◆ YOUR INSTRUCTIONS:
Let the answer be the lines from the one with "line: (267, 605) -> (261, 498), added" to the end of the entries, copied exactly with both boundary lines kept.

Picture difference descriptions:
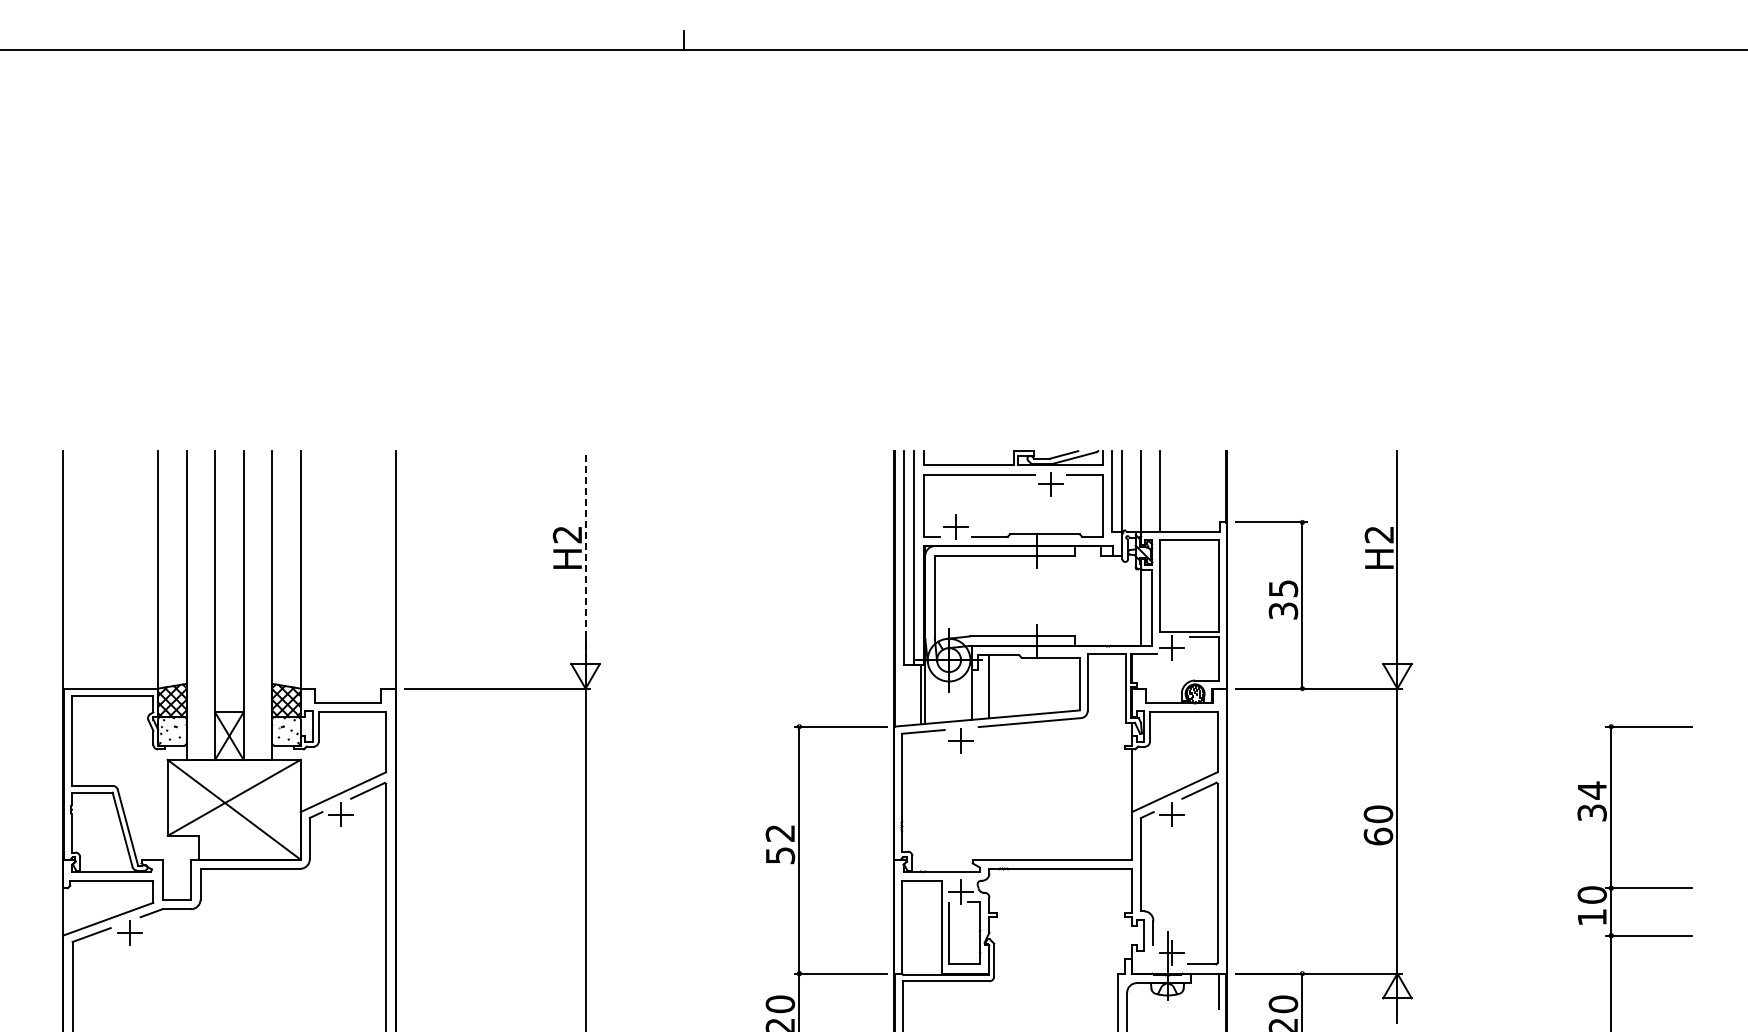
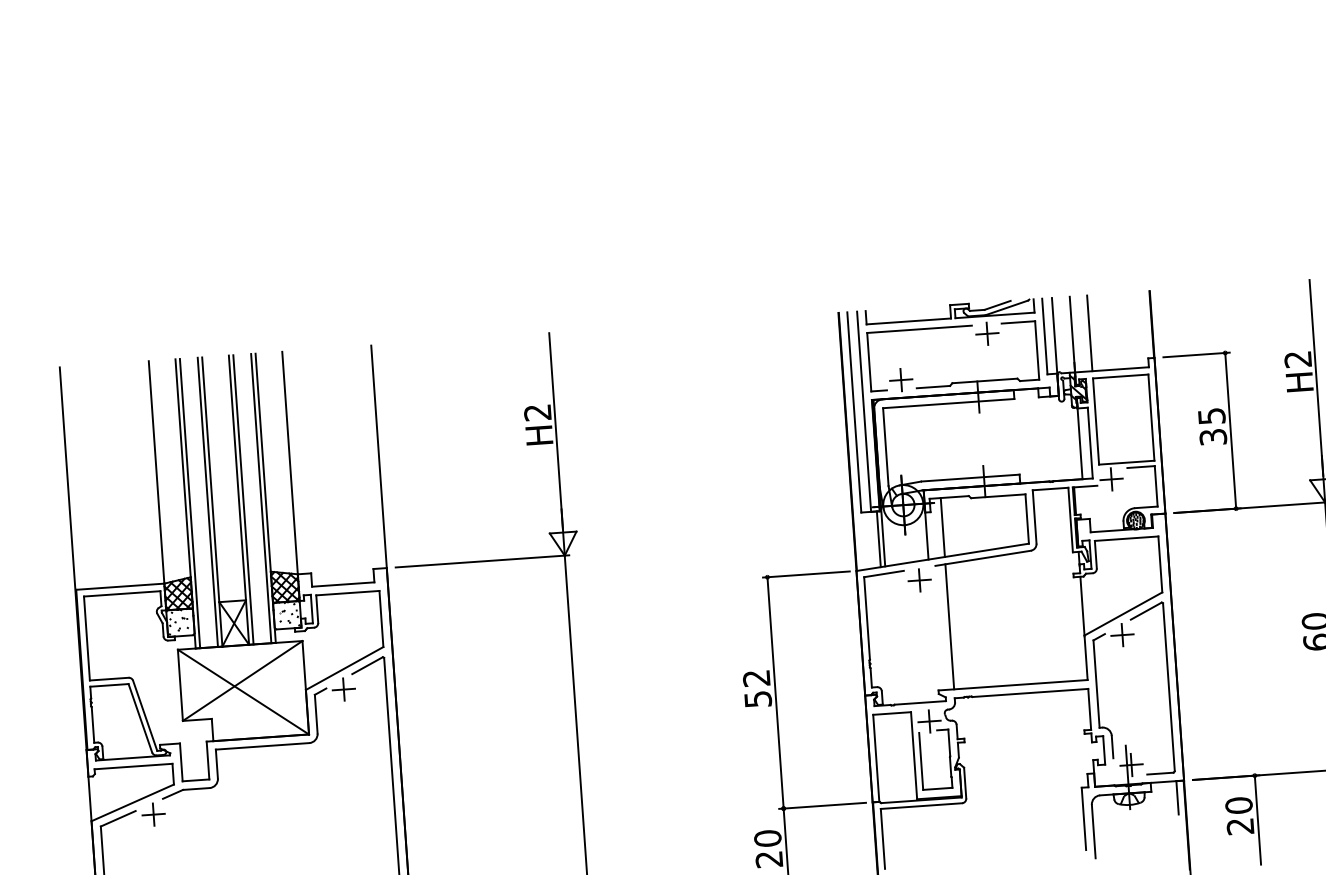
line: (585, 555) -> (555, 430), dashed -> solid
line: (191, 605) -> (190, 503), added
line: (210, 605) -> (207, 502), added
line: (248, 605) -> (243, 499), added
line: (267, 605) -> (261, 498), added
line: (989, 792) -> (949, 626), added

◆ RESPONSE TO THE TASK:
line: (267, 605) -> (261, 498), added
line: (989, 792) -> (949, 626), added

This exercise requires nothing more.